SUHSD and SDUSD are purchasing more than 30,000 laptops this year, which means they must also have the infrastructure to support these devices. In addition, all of the education applications require the school districts to purchase licenses that must be periodically renewed. That is a lot of money to spend on technology.

Both SUHSD and SDUSD have embraced blended learning. To start the school year, the teaching staff at Sweetwater was solicited to apply for the new blended learning specialist position; now there is a blended learning specialist at every school. Blended learning means children working independently at screens with some teacher instruction. It is the preferred method of the infamous mall charter schools which have been revealed as not just producing substandard education but too often are obvious frauds.

The August 31, 2016 issue of Time Magazine carried an article by Dr. Nicholas Kardaras called “Screens In Schools Are a $60 Billion Hoax.” In this article, he argues that putting children in front of digital devices is bad learning strategy which has known deleterious health effects. The paragraph quoted below outlines some of these health problems and provides a powerful and diverse set of linked references supporting his arguments.

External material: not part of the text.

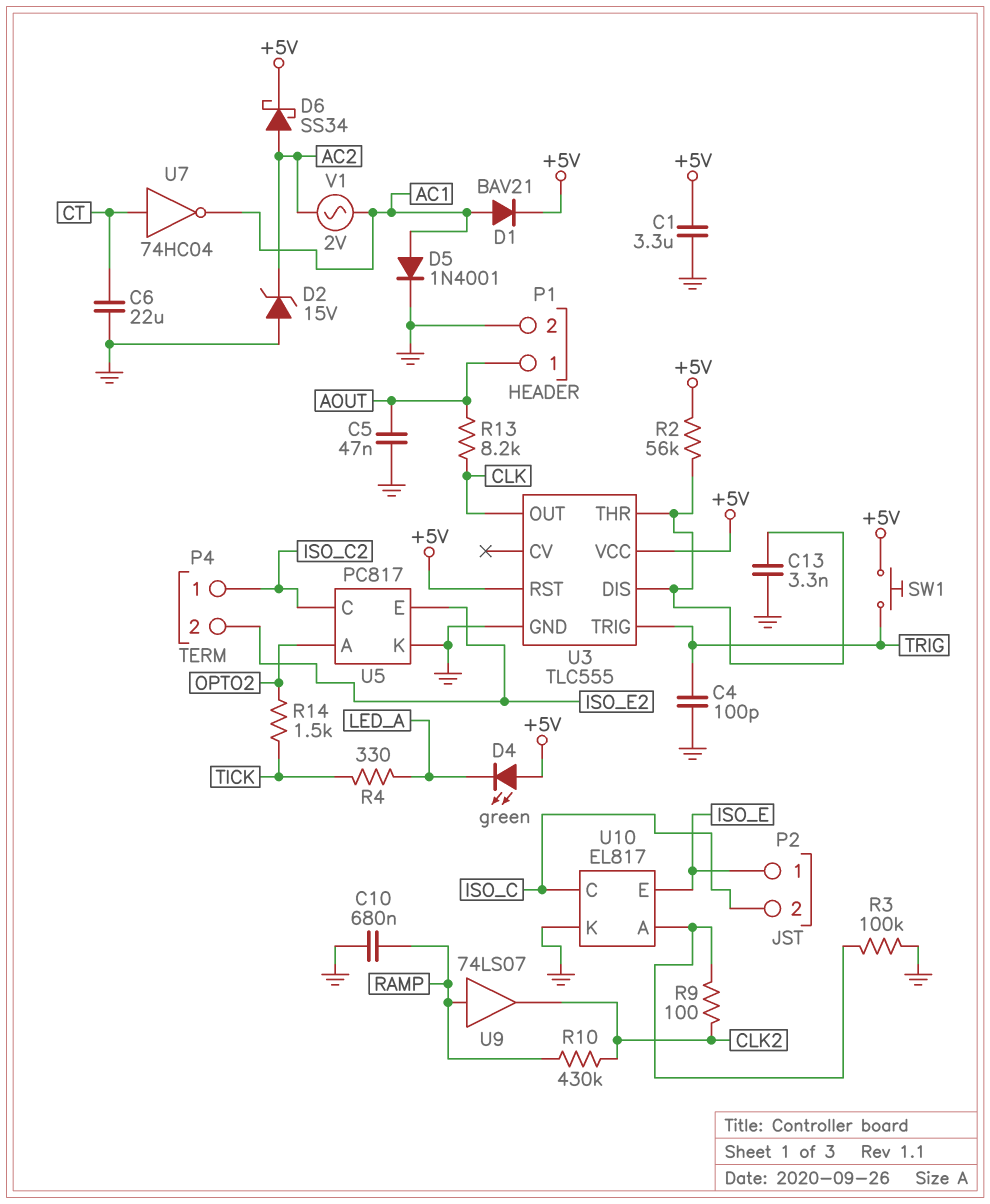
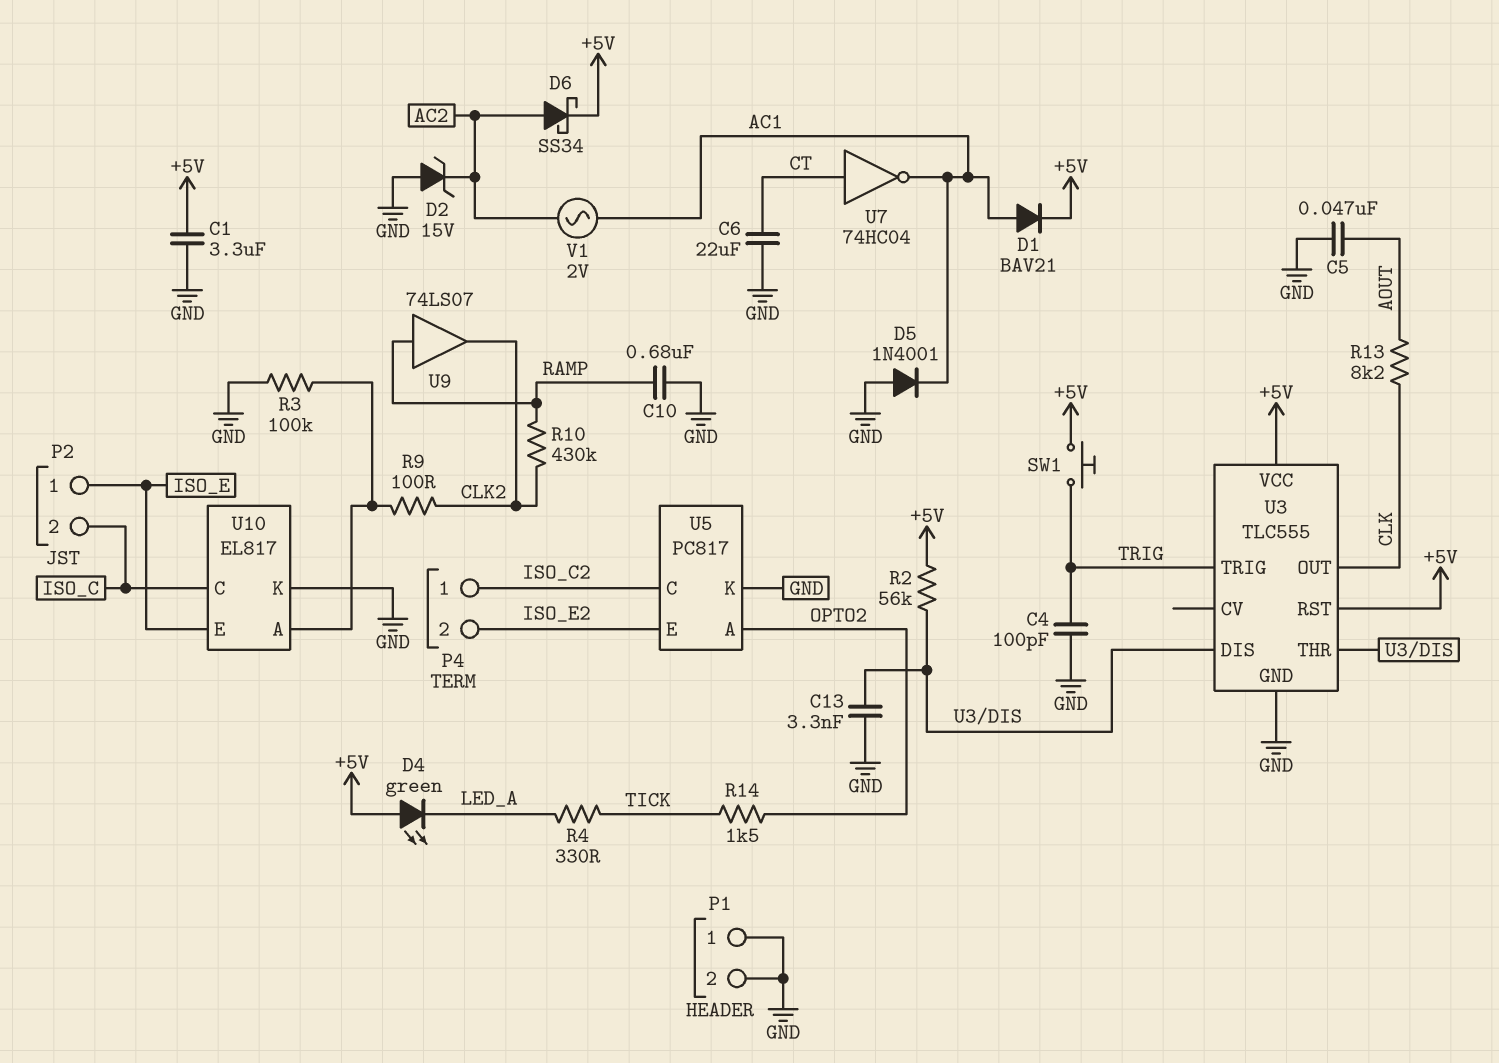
D5: diode 1N4001 (A AC1, K GND) -> diode 1N4001 (A GND, K AC1)
P1 pin 1: AOUT -> GND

“Tech in the classroom not only leads to worse educational outcomes for kids, which I will explain shortly, it can also clinically hurt them. I’ve worked with over a thousand teens in the past 15 years and have observed that students who have been raised on a high-tech diet not only appear to struggle more with attention and focus, but also seem to suffer from an adolescent malaise that appears to be a direct byproduct of their digital immersion. Indeed, over two hundred peer-reviewed studies point to screen time correlating to increased ADHD, screen addiction, increased aggression, depression, anxiety and even psychosis.”

 What is a Better Alternative for Good Education?

I just finished reading Samuel Abrams book Education and the Commercial Mindset (see review here). In his reporting on the ill-fated Edison Project, Abrams discussed their troubled high end private school in New York City, Avenues. For financial reasons, Avenues had to raise class sizes to an average of 18 students, while their competitors in the high-end education market like Dalton maintained class sizes of 14 to 15 (page 145). The wealthy are not putting their children in front of screens and they do value smaller class sizes.

If we truly want 21st century education in America, there are three simple strategies that have been proven to work. They are the strategies implemented by the unambiguously most successful education system in the Western Hemisphere, the public-school system in Finland.

1) Require a master’s degree, thorough pedagogical training, and licensing before allowing a teacher into a classroom. This requires educators to be paid commensurate with other professionals, however, if we truly want the best, we must pay for the best.

2) Reduce average class sizes to less than 20 students. Bill Gates has said class size is not so important, but he sent his children to a high-end private school with class sizes of less than 20.

3) Make trained experienced educators the leading voices in education policy. Bill Gates, Reed Hastings, Louis Gerstner and their ilk are arrogant uninformed amateurs whose vast power due to wealth makes them dangerous.